I am now rather pleased with my habit of daily backups to alternate media.

Saturday
Oct292005

the tools in my development environment

I've been in this job for four months, and I think I have the development environment I want. Things are fitting together more nicely than they have in a long, long time. Fundamentally, I'm using the mac for client side computing, and whatever I can find for a server.


  • mac g5 (dual-2, 1 gb ram). running Tiger. This is plenty fast so long as I don't try to run a server or a java VM. It's a client machine.

  • dell inspiron 8200 running OpenLaszlo, tomcat, mandrake 10.1. Just a 1.5 gigahertz processor and 512 mb of ram, but the java runtime outperforms the mac's by a factor of 5.

  • BBEdit, mostly just because it's a classic and the key commands are easier on my hands than emacs. I've been switching editors for so long that I don't really have a home, but Scott Evans pointed out that at some point playing with new tools just becomes a way to avoid doing real work... so I'm sticking with BBEdit for a while. Also because my employer bought a BBEdit license for me.

  • PathFinder by cocoatech. Industrial-strength, professional-grade Finder. I need massive speed and control when navigating the filesystem, and I need to do it all right from the keyboard. Macworld gave it 4.5 mice, which really made me take notice. Superb integration of the terminal, a graphical file browser, preview, info, shortcuts, keyboard commands. I'm just getting started with this but it is already a major productivity enhancer.

  • xScope by IconFactoryfor on-screen pixel measurement and color sampling

  • perforce, industrial-strength version control. Version control we pay money for. A set of related changes are a changeset, which can be treated as a unit. Nice graphical tools, but since I'm becoming keyboard-kid, I'm getting into the command line.
  • bash, find, grep, and terminal. Did I mention that I like the command line?

  • Safari. for a while I felt bad that I wasn't using firefox, but I'm over that now. Safari works for me, except when it crashes, and I know the keyboard commands.

  • Quicksilver. It took some work to get me and Quicksilver working together well, but now we're just in love. It's all about rapid keyboard navigation.

  • OmniGraffle 4. Now my diagrams can look like I'm a designer. Sort of.

What I'm not using:


  • Microsoft Office. I threaten to get out my machine gun whenever anyone sends me a word file; this technique has been surprisingly effective at reducing the number of doc attachments.

  • Macromedia Flash. LZX is my authoring tool for Flash. I write Flash via lzx. Every once in a while I think, hmm, could I do that in the Flash application? That thought passes more quickly than I can requisition a chunk of expensive software.
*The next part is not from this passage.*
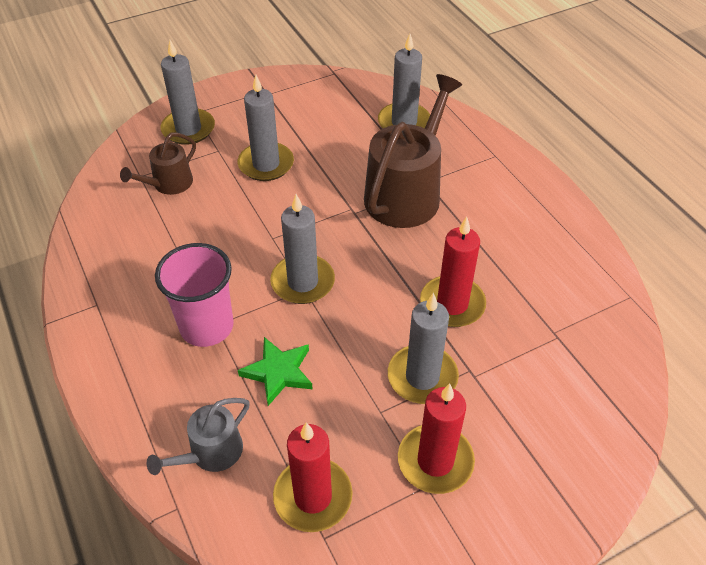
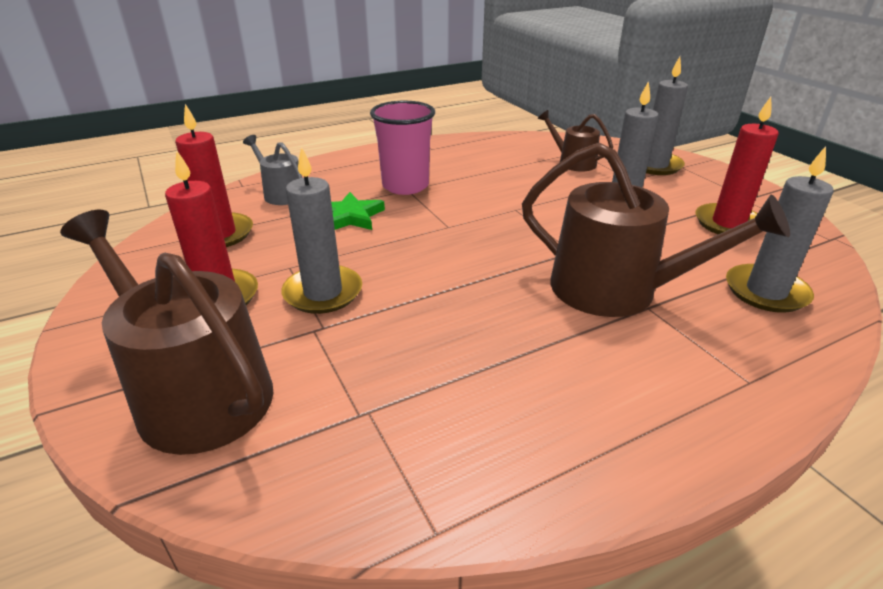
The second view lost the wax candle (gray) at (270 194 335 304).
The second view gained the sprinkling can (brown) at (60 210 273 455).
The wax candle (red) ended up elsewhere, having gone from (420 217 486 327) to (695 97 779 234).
So, look at that: a few small-to-moderate tools, each focused on one goal. From the universe of software and methodologies, I'm picking the ones that work best for me... Tiny tools which work together. I wonder what government would look like if I could set it up just like my development machine.

Sunday
Oct232005

I will only buy wireless input devices from now on. Last week I tripped on a power cord for my laptop; the power jack was bent but the laptop was fine, despite crashing to the ground. (Good thing my host had a nice thick throw rug.) Then just now, I tripped over the cord to one of the weirder input devices I've owned, the Belkin Nostromo n52. Elementary physics indicates that when a cable connecting two items of unequal mass is tugged in the middle, the item with lesser mass will move. The heavier object (the laptop) will require more force to overcome static friction, especially if it has little sticky rubber feet.